Nel Trattato Completo degli Abusi e delle Dipendenze, a cura di Nizzoli e Pissacroia (2004, p. 918), leggiamo: “La bulimia, che letteralmente significa fame da bue o da cane, pur nota da lungo tempo viene citata poche volte nella letteratura medica. Negli scarsi lavori disponibili, anche se le conoscenze in materia vanno incrementando rapidamente, l’abbuffarsi e la successiva liberazione attraverso il vomito non vengono descritti così esaurientemente ed estesamente come lo sono la coercizione dell’appetito e l’anoressia mentale che spesso l’accompagna”.

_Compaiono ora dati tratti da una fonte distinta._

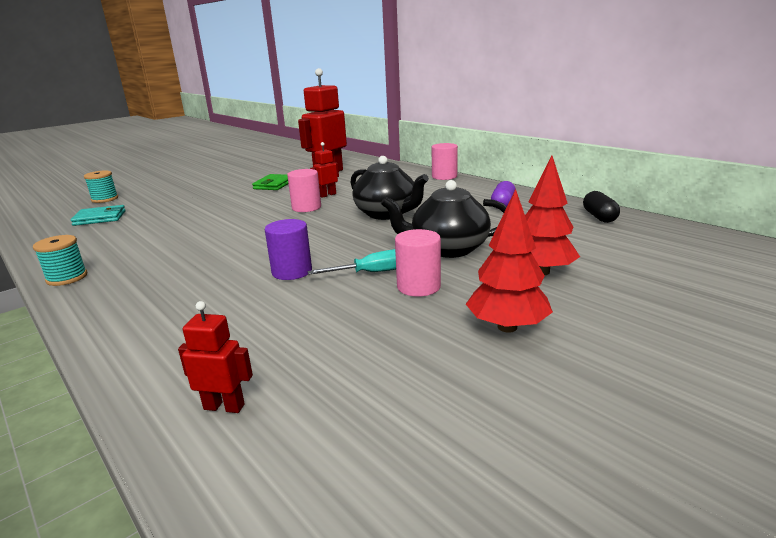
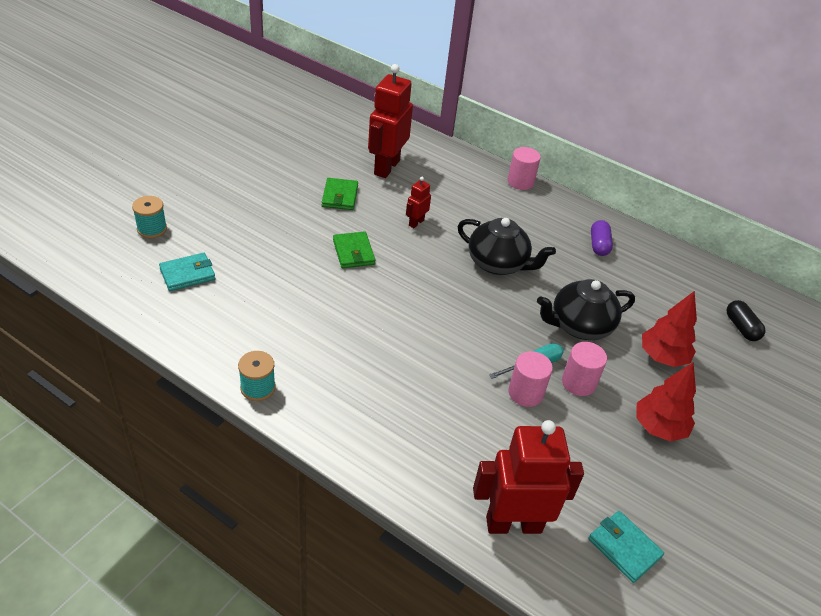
camera: 20 degrees left, 20 degrees up
(224, 406) = (513, 524): red robot -> red robot, size x2.15
(254, 208) = (353, 252): none -> green wallet
(292, 271) = (464, 367): purple cylinder -> none
(306, 207) = (409, 250): pink cylinder -> pink cylinder (525, 393)
(375, 453) = (624, 548): none -> turquoise wallet
(599, 217) = (686, 269): black capsule -> black capsule (741, 327)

Inoltre, operando nel Sistema DCA dell’Az. USL di Reggio Emilia (Servizio per la prevenzione, la diagnosi e il trattamento dei Disturbi del Comportamento Alimentare), ho avuto molte occasioni, insieme con i miei colleghi, di partecipare a conferenze, formazioni, supervisioni e, ovviamente, alla riunione d’équipe settimanale. È emersa, nel confronto tra noi, la consapevolezza che la bulimia, rispetto all’anoressia, tendenzialmente passa in secondo piano: nelle relazioni ai convegni, nella scelta dei casi da portare in supervisione e anche nell’ingaggio di noi operatori è più spesso l’anoressia che emerge come figura.
Qualcosa di molto simile accade anche nel contesto familiare e in ambito sociale: spesso le pazienti anoressiche giungono all’osservazione del medico di medicina generale, di un libero professionista o di un servizio specialistico trascinate di forza da genitori o partner allarmati e disperati per il vistoso calo ponderale e per l’abbrutimento della ragazza o della giovane donna. L’esordio anoressico è solitamente esplosivo e rapido o comunque, di norma, da un certo momento in avanti vi sono un’accelerazione del calo di peso e un aggravamento vistoso della condotta alimentare, delle condizioni fisiche, della chiusura rispetto alle relazioni e delle oscillazioni del tono dell’umore. Il contesto avverte un senso di preoccupazione e di impotenza; inizialmente nega, poi si arrabbia, quindi riconosce la propria impossibilità di risolvere autonomamente la situazione e contatta una qualche figura curante.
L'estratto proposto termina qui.